La Caisse nationale de solidarité et de prévoyance sociale (Cnsps) a procédé, hier jeudi 25 juin à Ndzuani, au paiement de neuf mois d’arriérés de rentes en faveur des victimes d’accidents du travail et de leurs ayants droit. La cérémonie de remise s’est tenue à la direction régionale de l’institution, en présence des bénéficiaires et des responsables de la caisse.
Au total, vingt rentiers de l’île ont perçu trois trimestres de rentes, soit neuf mois de prestations accumulées. Cette opération s’inscrit dans une démarche engagée par la direction générale pour régulariser les retards de paiement observés ces dernières années. Après une première phase menée à Ngazidja en mars dernier, une opération similaire est annoncée à Mwali dans les prochaines semaines.

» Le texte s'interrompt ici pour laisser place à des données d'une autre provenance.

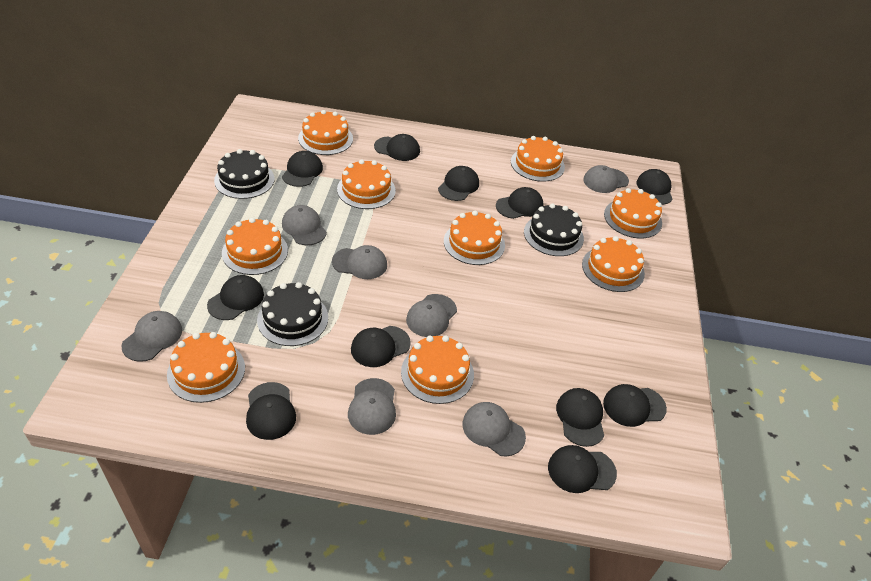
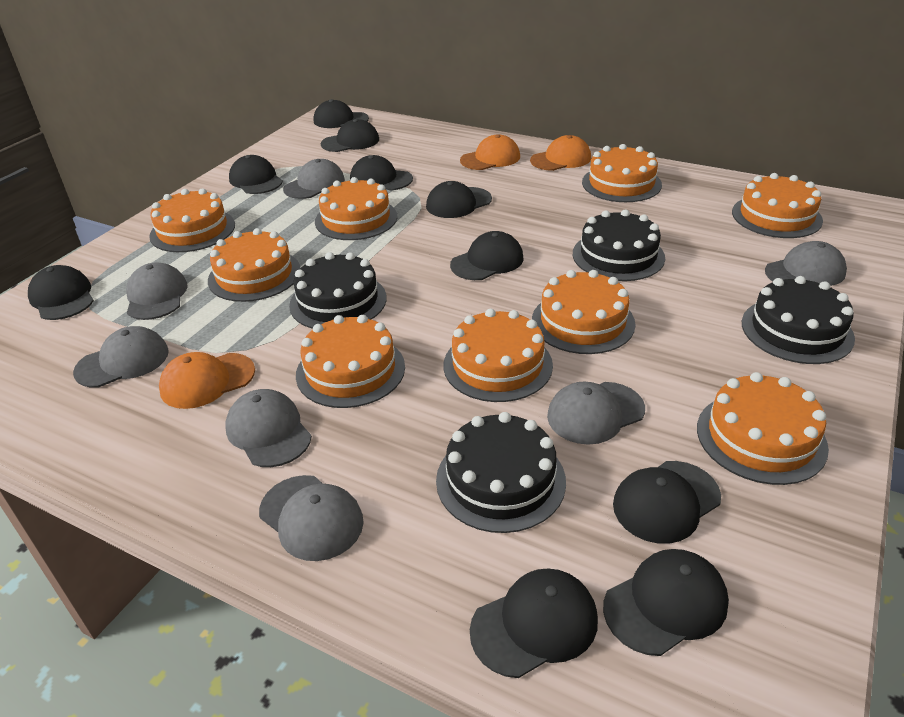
black cake: 3 -> 4
black cap: 11 -> 10
orange cap: 0 -> 3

Prenant la parole à cette occasion, le directeur général de la Cnsps, Ali Mlipva Youssouf, a jugé “importance” cette régularisation pour les bénéficiaires. Il a rappelé que le versement des rentes constitue «une obligation légale de la caisse envers les assurés victimes d’accidents du travail et les familles des travailleurs décédés». Selon lui, les rentiers ont traversé de longs mois sans percevoir leurs droits, une situation à laquelle la direction entend mettre fin. Il a affirmé que l’apurement des arriérés figurait parmi les priorités fixées depuis sa prise de fonction.

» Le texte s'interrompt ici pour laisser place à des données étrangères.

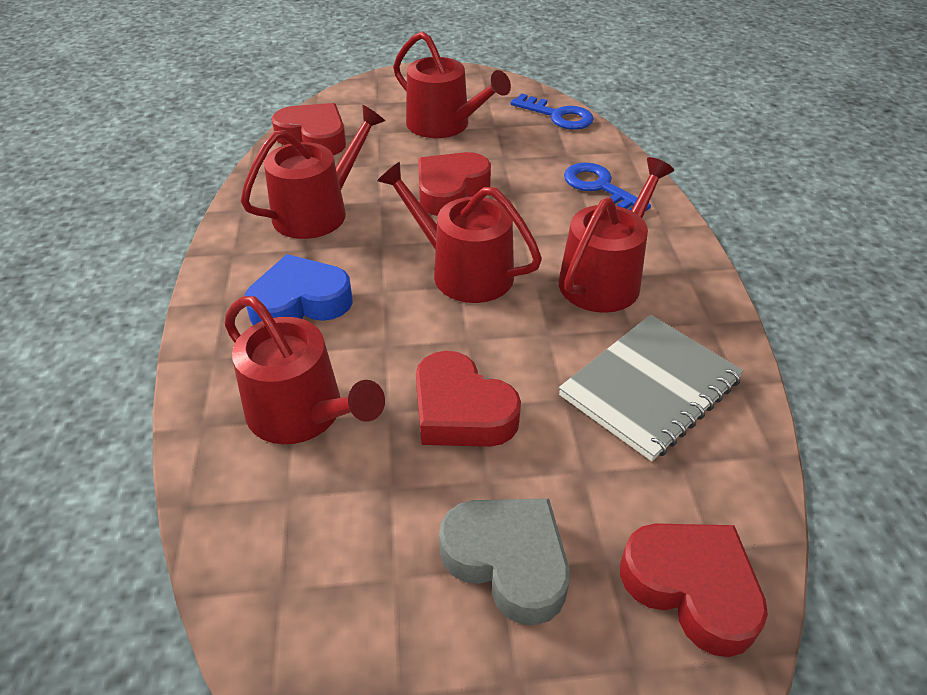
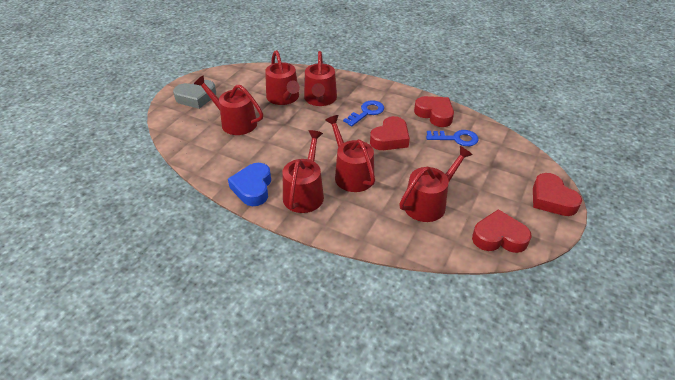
grey notebook: 1 -> 0
red watering can: 5 -> 6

Le directeur général a également mis en avant le rôle de la Cnsps dans la prise en charge des assurés, qu’il s’agisse des soins médicaux, des évacuations sanitaires ou du versement de prestations aux ayants droit. Il estime que les premiers résultats des réformes engagées sont déjà perceptibles et assure que les bénéficiaires de Mwali seront prochainement concernés par la même opération.
Abordant la question du financement de la protection sociale, Ali Mlipva Youssouf a insisté sur la nécessité pour les employeurs de respecter leurs obligations envers la caisse.

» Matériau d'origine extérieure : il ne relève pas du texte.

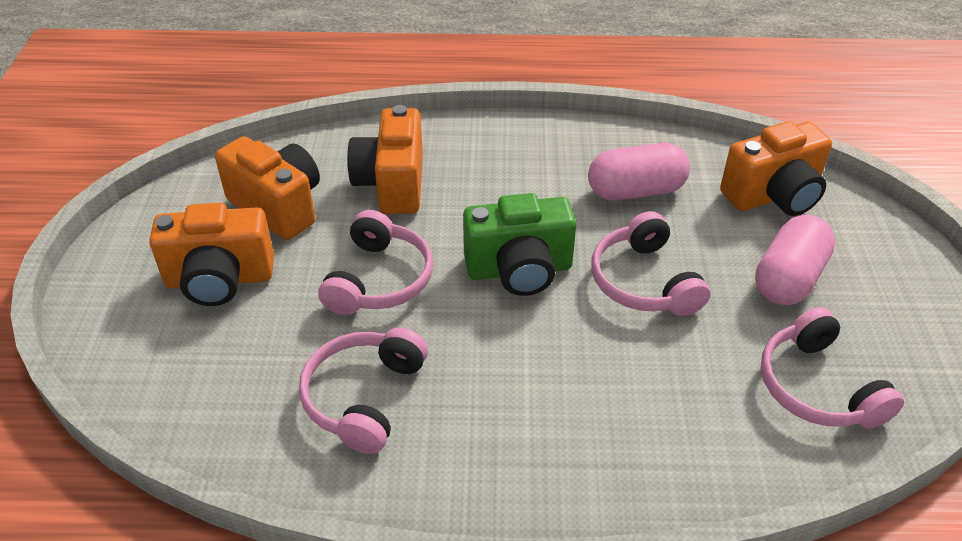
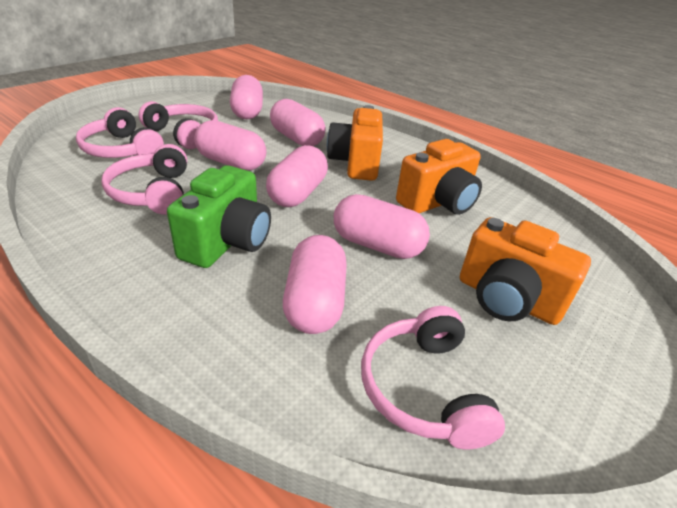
orange camera: 4 -> 3
pink capsule: 2 -> 6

Il a rappelé que la Cnsps dispose désormais de mécanismes légaux lui permettant de recouvrer les cotisations sociales, y compris par des procédures de saisie lorsque cela s’avère nécessaire. Toutefois, il a précisé que le dialogue demeure la voie privilégiée afin de favoriser la conformité des entreprises.
Le directeur général a regretté le faible taux d’affiliation observé à Ndzuani, et a estimé que de nombreux employeurs ne déclarent toujours pas leurs salariés. Il a rappelé que la couverture sociale concerne également les employés de maison et demeure essentielle pour garantir une prise en charge adéquate en cas d’accident du travail ou d’incapacité prolongée. S’adressant aux bénéficiaires, il a tenu à rappeler que la rente constitue un droit acquis à vie pour les personnes concernées.
Il s’est félicité de voir les rentiers percevoir enfin les sommes qui leur étaient dues après plusieurs mois d’attente. Au nom des bénéficiaires, Abou Kelé a exprimé sa satisfaction à l’issue de la cérémonie. Saluant une initiative qu’il qualifie d’inédite dans l’histoire de la Cnsps, il a remercié la direction de la caisse pour cet effort.
Il a également souligné que cette rencontre avait permis aux rentiers de mieux comprendre leurs droits et leur statut. Tout en se réjouissant du règlement des arriérés, il a souhaité que les conditions soient désormais réunies pour assurer un paiement régulier des rentes chaque mois.